The U.N. presence in Angola was greatly reduced by renewal of the conflict. Staff of the United Nations Angola Verification Mission (UNAVEM II) in September 1993 numbered forty0three international civilian staff; fifty military observers; eighteen police observers; eleven military paramedics, and seventy-five local staff. UNAVEM military and police staff continued to be deployed at five locations (Luanda, Lubango, Namibe, Benguela and Sumbe).

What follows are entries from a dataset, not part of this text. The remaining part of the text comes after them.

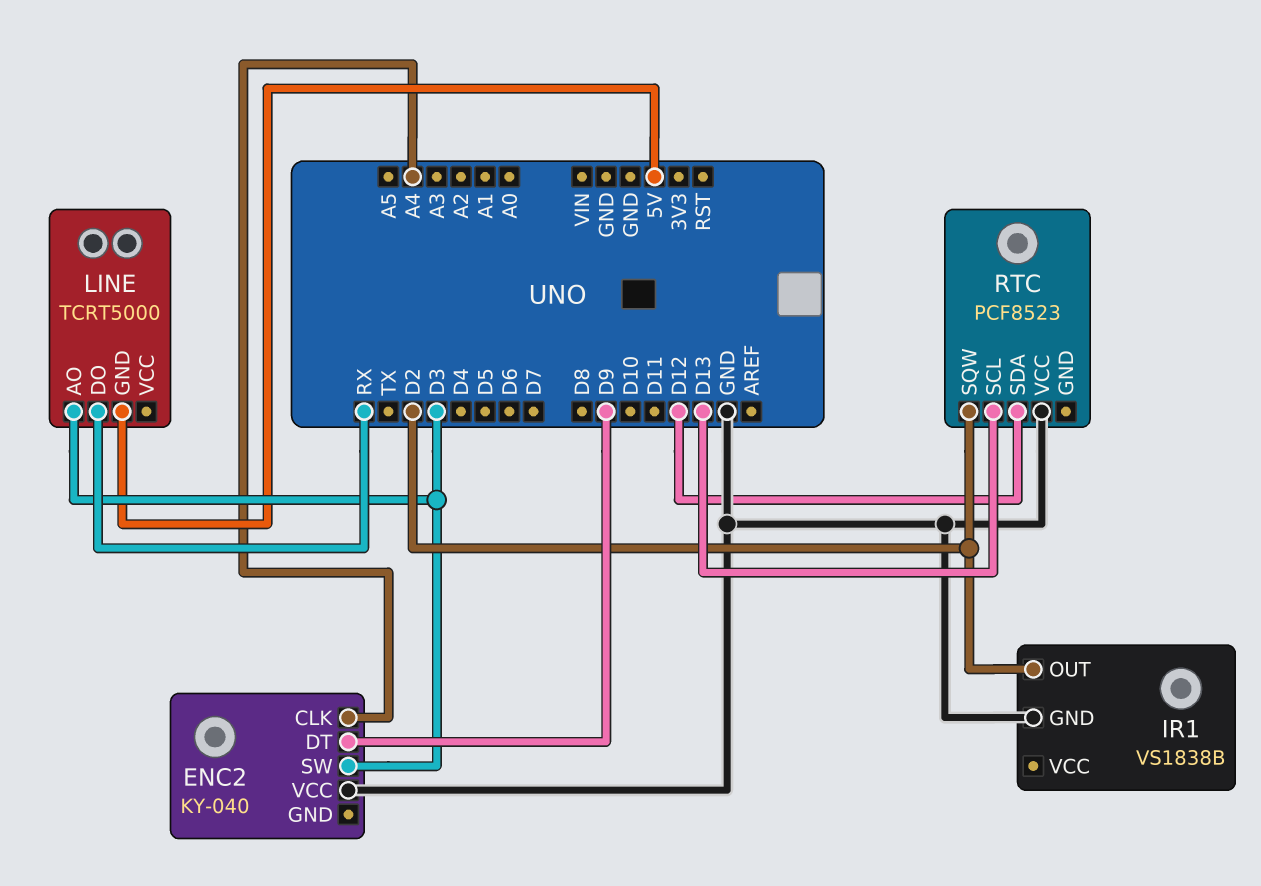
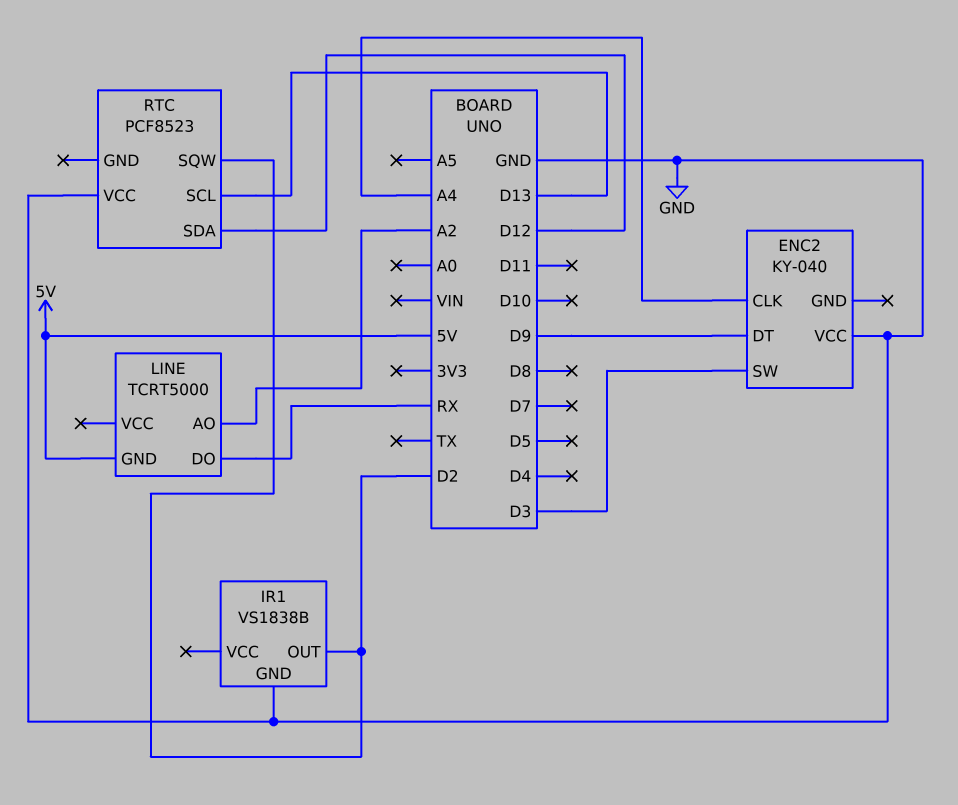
LINE pin AO: D3 -> A2

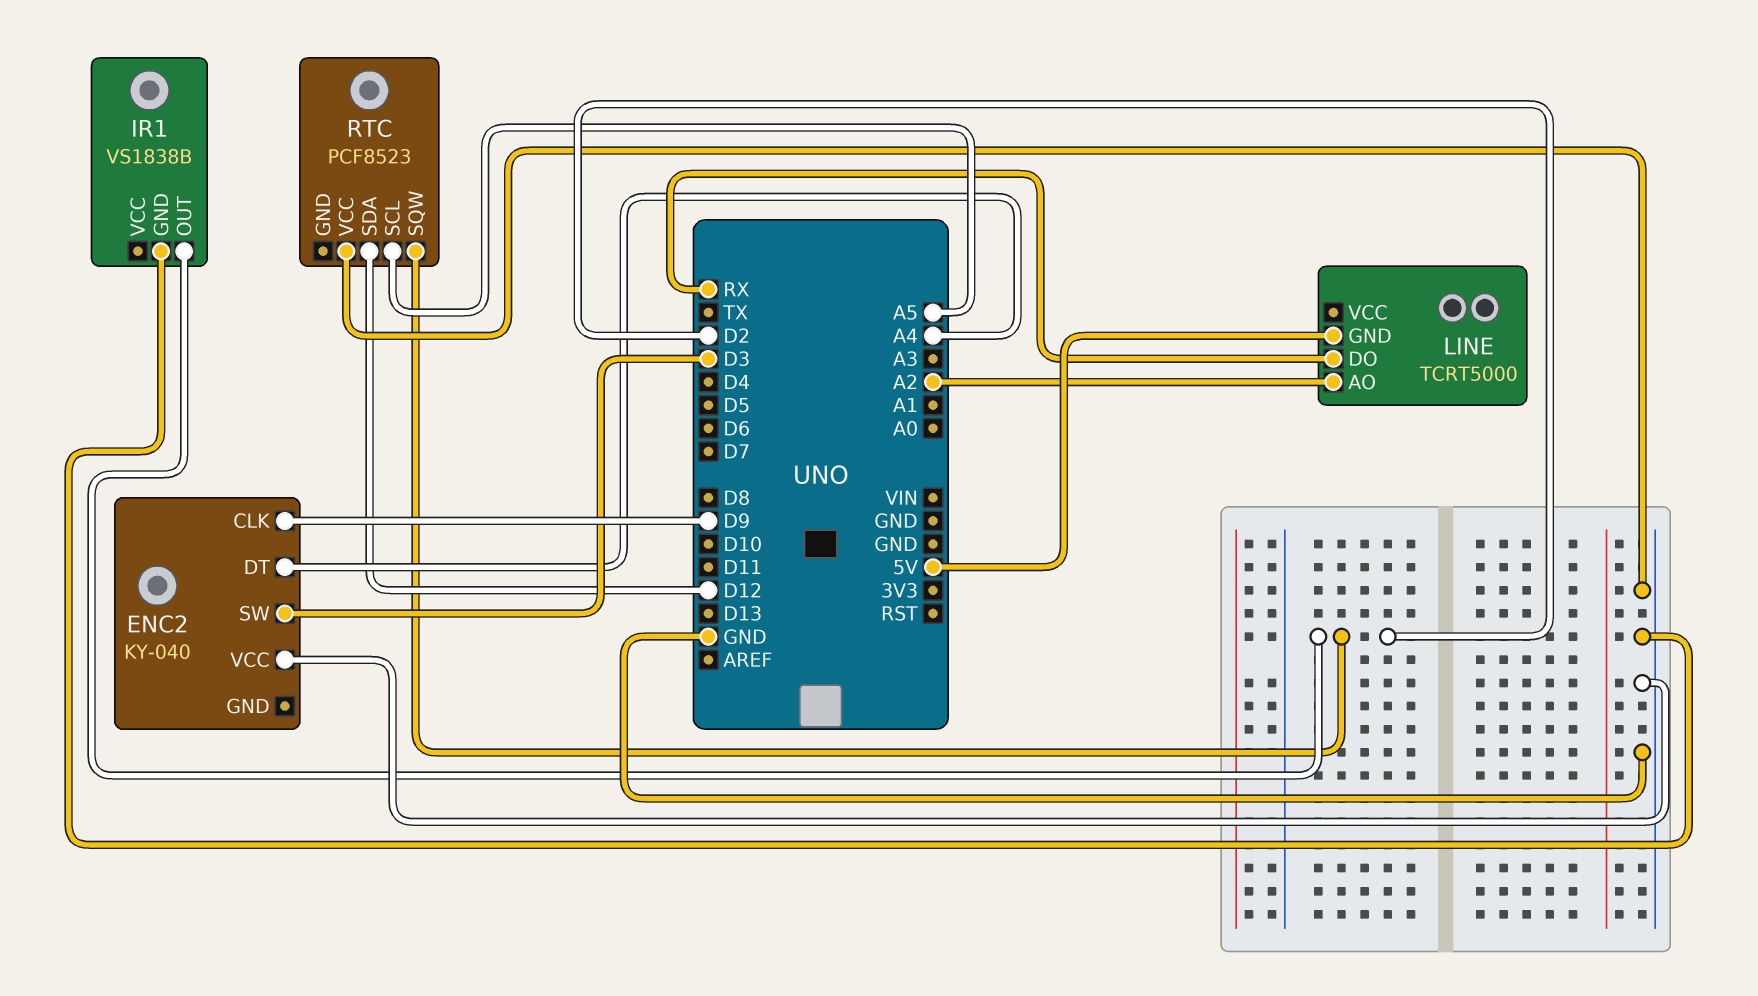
ENC2 pin CLK: A4 -> D9
ENC2 pin DT: D9 -> A4
RTC pin SCL: D13 -> A5

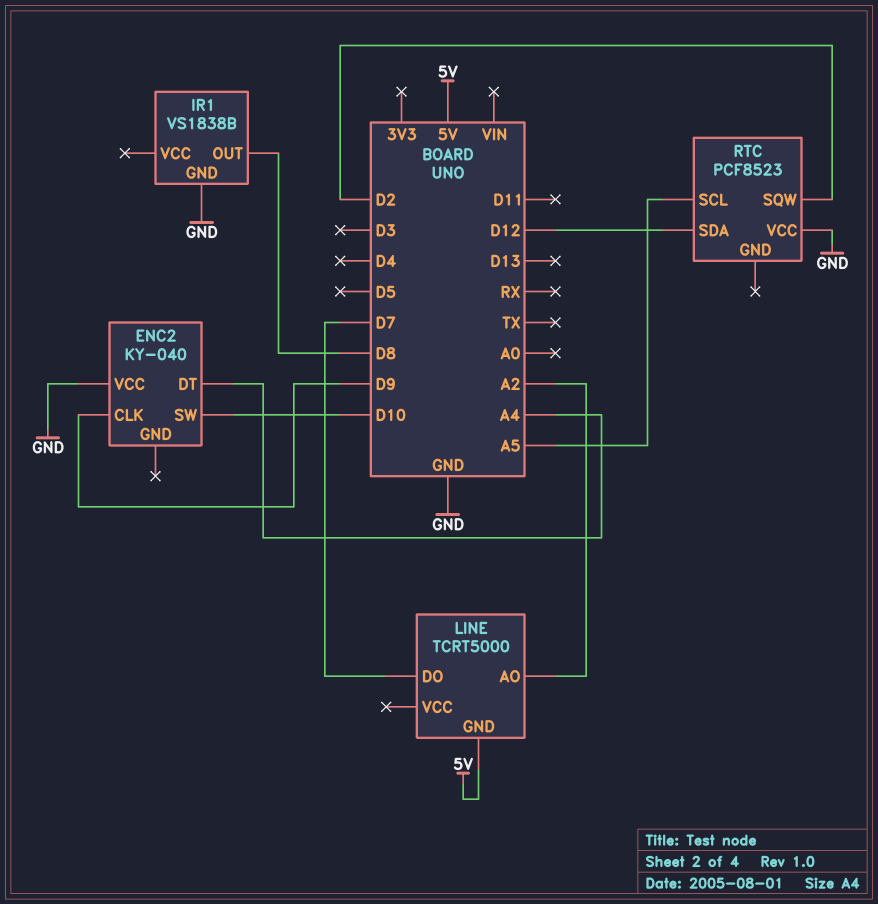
ENC2 pin SW: D3 -> D10
IR1 pin OUT: D2 -> D8
LINE pin DO: RX -> D7

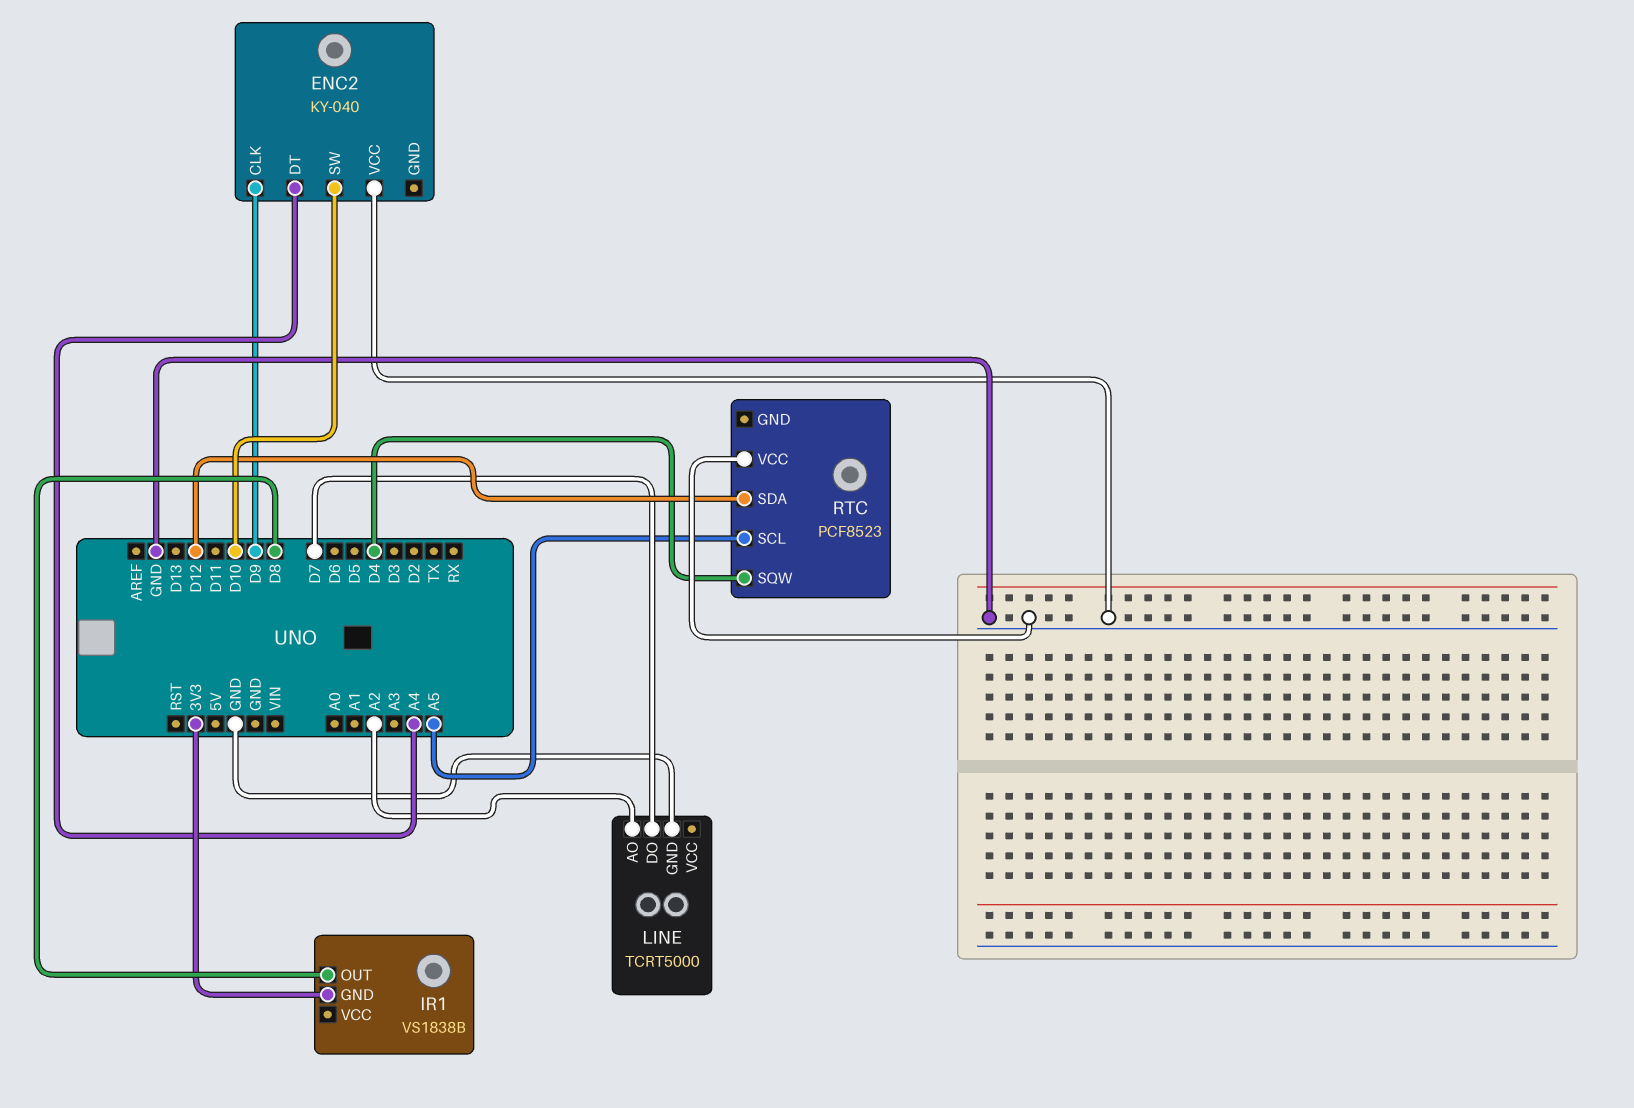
IR1 pin GND: GND -> 3V3
LINE pin GND: 5V -> GND
RTC pin SQW: D2 -> D4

After the presidential and legislative elections of September 29 and 30, 1992, UNAVEM II sought to mediate actively in the conflict despite its increasingly irrelevant limited mandate for monitoring and verification. Eight Security Council resolutions, beginning in October 1992, have gradually extended UNAVEM's mandate and condemned UNITA for violating the Bicesse accords. In January 1993, while extending UNAVEM's mandate, the Security Council also advocated greatly reducing UNAVEM staffing levels, to thirty military observers; eighteen police observers and forty-nine internationalstaff. UNAVEM withdrew from the oil-rich Cabinda enclave in early March following an attack on its compound by unidentified gunmen. A March resolution of the Security Council appealed to both sides to 'strictly abide by applicable rules of humanitarian law, including unimpeded access for humanitarian assistance to the civilian population in need.

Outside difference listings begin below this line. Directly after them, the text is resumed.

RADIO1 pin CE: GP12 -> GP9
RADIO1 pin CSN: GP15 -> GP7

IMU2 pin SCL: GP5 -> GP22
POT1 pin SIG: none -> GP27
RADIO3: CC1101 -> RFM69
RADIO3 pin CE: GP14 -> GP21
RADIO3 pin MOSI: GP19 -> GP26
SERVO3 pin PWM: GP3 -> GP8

At the end of April, showing increasing exasperation with UNITA, the Security Council condemned attacks on humanitarian flights, particularly by UNITA. UNAVEM's staffing levels were reduced further after a June resolution that also held UNITA responsible for the breakdown of peace talks and for thereby jeopardizing the peace process. On July 15, the Security Council warned UNITA that international sanctions might be imposed unless it signed a cease-fire by mid-September. As UNITA continued military actions past that date, the Security Council warned that oil and arms embargo would be imposed in the absence of a cease-fire by September 25. When the deadline passed, sanctions were imposed.

The U.N. Special Representative on Angola, Margaret Anstee, retired following the collapse of the peace talks in May. Her replacement was a former Malian foreign minister, Alioune Blondin Beye. U.N. Secretary-General Boutros-Ghali had selected Sergio Viera de Mello, who represented the U.N. High Commissioner for Refugees (UNHCR) in Cambodia, but UNITA opposed his nomination on the grounds that his country of origin, Brazil, has been too friendly with the Angolan government.

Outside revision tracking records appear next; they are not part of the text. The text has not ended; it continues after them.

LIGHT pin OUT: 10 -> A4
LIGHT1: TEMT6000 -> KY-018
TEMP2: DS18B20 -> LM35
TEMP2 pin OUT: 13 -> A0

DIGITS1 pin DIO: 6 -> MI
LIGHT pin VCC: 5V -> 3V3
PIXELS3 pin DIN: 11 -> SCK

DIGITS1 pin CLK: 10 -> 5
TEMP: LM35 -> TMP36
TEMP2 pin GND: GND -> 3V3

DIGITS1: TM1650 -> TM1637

UNAVEM's mandate was to be renegotiated whenever a cease-fire could be reached, and UNAVEM III created for the next stage.

The Work of Africa Watch

Africa Watch was active in monitoring human rights abuses in the conflict and held meetings with senior government, UNITA and U.N. officials. In January, Africa Watch released Land Mines in Angola, the result of extensive research carried out in the country in 1992. It contained a technical assessment of mine-laying in Angola and examined the makes and types of mines that have been used, and the methods of their use. The report also examined the human impact of land mines, finding that civilians were the most common victims. In examaning mine clearance initiatives during the interim period up to the September 1992 elections Africa Watch discovered that some of these were seriously flawed. The report concluded that only a complete ban on the use of anti-personnel mines could remove the unreasonable danger they posed to civilians. Information obtained subsequent to publication of the report indicated that many land mines had been planted by both sides in the renewed conflict.

Africa Watch also worked closely with humanitarian organizations in drawing attention to Angola's plight and briefed and lobbied politicians and the media. Africa Watch staff gave a series of public talks and press interviews on Angola in the United States, southern Africa, Australia, France, Portugal and Britain.